The Plane at the Bottom of the Ocean | Esquire

Of course, whenever possible, I’ll point out a podcast to partner with your reading to enhance the experience, and this one is provided by the Esquire Classic podcast, the too-short-lived show that revisits timeless pieces of longform journalism with the authors or others closely associated with the piece. McMahon is a great guest, and you can listen to it here:

Finally, McMahon’s piece is an excuse to celebrate one of the greatest pieces in Esquire’s history. Perhaps all history. See, above when I said “239 souls,” that was not my poetry; it was McMahon’s. He said:

“Two hundred and thirty-nine souls. Mothers, fathers, lovers. Calligraphy artists and technical wizards. A two-year-old boy. Predominantly Chinese, they also include the citizens of fourteen nations. They are connected by heartstrings to thousands, by lesser bonds of profession and acquaintance to millions. They await the only rescue left to them: the return to their loved ones, and the world of the known.”

It sounds so much like Michael Paterniti’s pitch-perfect story, “The Long Fall of One-Eleven Heavy,” another tale of a plane crash. I’ve sung Paterniti’s praises before; I shall sing them forever. McMahon’s description of the passengers on MH370 sounds so much like Paterniti’s description of some on SR111:

“In one row would be a family with two grown kids, a computer-genius son and an attorney daughter, setting out on their hiking holiday to the Bernese Oberland. In another would be a woman whose boyfriend was planning to propose to her when she arrived in Geneva. Sitting here would be a world-famous scientist, with his world-famous scientist wife. And there would be the boxer’s son, a man who had grown to look like his legendary father, the same thick brow and hard chin, the same mournful eyes, on a business trip to promote his father’s tomato sauce.”

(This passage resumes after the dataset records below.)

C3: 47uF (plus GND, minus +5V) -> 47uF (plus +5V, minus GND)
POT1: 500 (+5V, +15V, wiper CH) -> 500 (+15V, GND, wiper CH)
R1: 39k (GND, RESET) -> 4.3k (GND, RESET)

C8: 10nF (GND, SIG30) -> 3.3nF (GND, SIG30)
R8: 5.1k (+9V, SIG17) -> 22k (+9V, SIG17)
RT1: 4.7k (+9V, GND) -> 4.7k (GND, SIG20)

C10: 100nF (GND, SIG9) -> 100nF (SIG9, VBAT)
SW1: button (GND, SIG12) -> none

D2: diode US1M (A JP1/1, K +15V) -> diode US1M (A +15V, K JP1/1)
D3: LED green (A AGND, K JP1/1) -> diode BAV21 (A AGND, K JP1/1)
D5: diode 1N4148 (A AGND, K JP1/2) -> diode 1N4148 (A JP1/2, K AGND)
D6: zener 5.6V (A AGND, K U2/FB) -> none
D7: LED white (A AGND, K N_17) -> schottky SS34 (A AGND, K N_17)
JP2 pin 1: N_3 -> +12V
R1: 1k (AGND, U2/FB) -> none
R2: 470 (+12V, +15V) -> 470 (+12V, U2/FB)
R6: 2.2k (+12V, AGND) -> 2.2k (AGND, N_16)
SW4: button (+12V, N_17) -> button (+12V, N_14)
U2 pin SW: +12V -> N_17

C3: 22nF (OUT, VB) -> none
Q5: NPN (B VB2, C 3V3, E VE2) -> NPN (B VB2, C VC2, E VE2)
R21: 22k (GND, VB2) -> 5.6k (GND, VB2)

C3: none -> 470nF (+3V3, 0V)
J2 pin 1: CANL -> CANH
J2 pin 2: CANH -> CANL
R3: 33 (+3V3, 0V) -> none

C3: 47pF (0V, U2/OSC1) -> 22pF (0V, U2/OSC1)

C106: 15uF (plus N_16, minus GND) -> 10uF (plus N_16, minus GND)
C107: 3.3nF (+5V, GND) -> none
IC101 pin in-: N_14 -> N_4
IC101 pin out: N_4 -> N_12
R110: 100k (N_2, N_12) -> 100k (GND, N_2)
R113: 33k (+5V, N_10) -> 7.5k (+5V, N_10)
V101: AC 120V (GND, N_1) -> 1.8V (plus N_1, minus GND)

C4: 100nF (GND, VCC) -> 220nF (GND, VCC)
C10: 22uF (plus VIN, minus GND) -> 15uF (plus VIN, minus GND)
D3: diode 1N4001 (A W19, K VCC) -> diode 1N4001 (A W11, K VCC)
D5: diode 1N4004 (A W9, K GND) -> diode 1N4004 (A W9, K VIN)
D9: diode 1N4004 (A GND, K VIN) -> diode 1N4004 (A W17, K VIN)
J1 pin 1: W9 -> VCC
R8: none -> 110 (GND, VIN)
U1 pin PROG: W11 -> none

Beyond the detail and the lyrical flow of Paterniti’s prose, this story will always come to mind when I hear the word “souls” used as McMahon did. For sometimes, the universe drops into a journalist’s lap a word or turn of phrase that seems too perfect for the moment, and in Paterniti’s case, when the plane began experiencing trouble and before radio contact had ceased, the air traffic controller asked the pilot of SR111, “Could I have the number of souls on board…for emergency services?